One of the most consistent contributors of country’s continuous economic growth has been the influx of investments coming in. Many international firms look at the Philippines as the choice place to outsource their operations, leading to the country being a key location for business process outsourcing (BPO) and information technology (IT) industries.
Commercial real estate for sale are opportunities to make profitable investments. Buying them in the Philippines often proves to be a sound financial decision, especially for investors aiming to rent properties to local and international businesses. Because companies with foreign ownership cannot acquire land in the country, renting becomes the easiest possible option for them to establish their business operations.
Local firms also have much to benefit from purchasing commercial lots and spaces. They can build any property type in any design as they please (but within local and national regulations). They will also have an investment they can choose to put up for sale or for rent in the future.
Sometimes, all that one really needs when setting up a business is to choose the right location and to target the right market. Whether it is an office space, an agricultural land, or a warehouse facility, the Philippines has a thriving real estate landscape. This ensures that any kind of property can be easily found, especially in the key areas of the country.
Places like Metro Manila, Metro Cebu, and Metro Davao are naturally the most popular areas for establishing commercial operations. The three most popular metropolitan areas in the country have the highest return on investments. Areas close by also provide great value.
Provinces like Laguna and Quezon in Luzon are areas most ideal for agriculture. However, due their proximity to the capital region, their cities and towns are highly urbanized and have plenty of foot traffic. Depending on what a property buyer wants or needs, these places and others similar are perfect for commercial establishments not based in the three metropolises.

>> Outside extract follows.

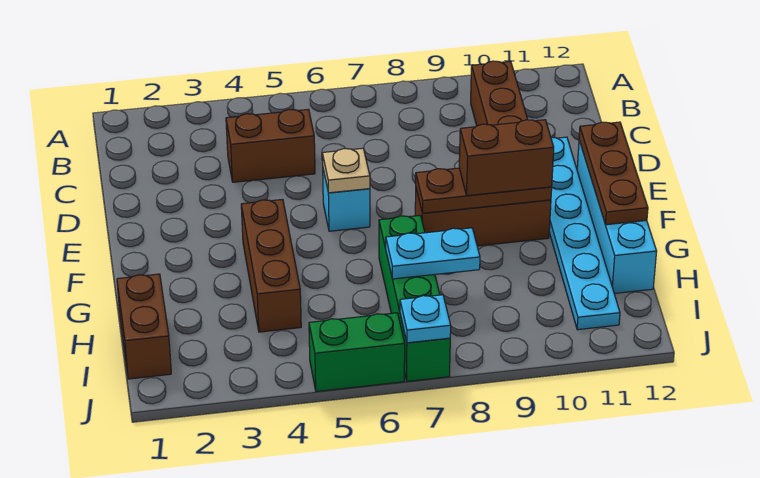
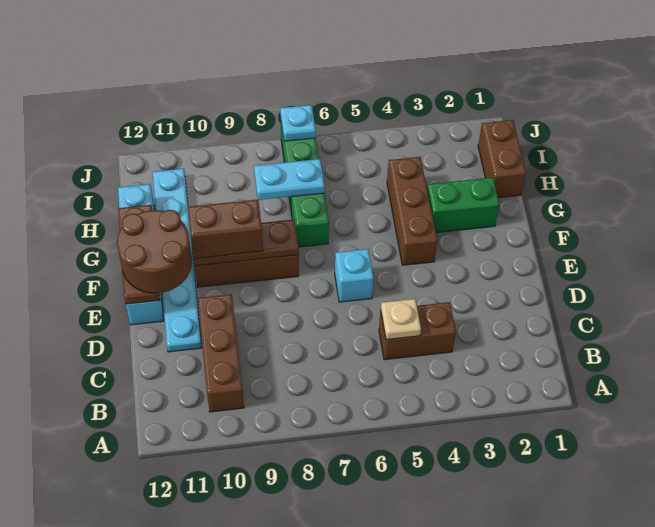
tan plate E6 level 2 -> tan plate C5 level 2
none -> brown round brick E11:F12 level 3
green brick J5:J6 level 1 -> green brick G2:G3 level 1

Similarly, ideal commercial locations that have not garnered as much consideration in the past include the cities of Mandaue and Lapu-Lapu in the province of Cebu. Theses places have long been highly urbanized, but the continuous urbanization of the Visayas region has resulted in investors and property seekers to consider these areas and other surrounding cities. The same goes for Cagayan de Oro, General Santos City, and Zamboanga City in Mindanao.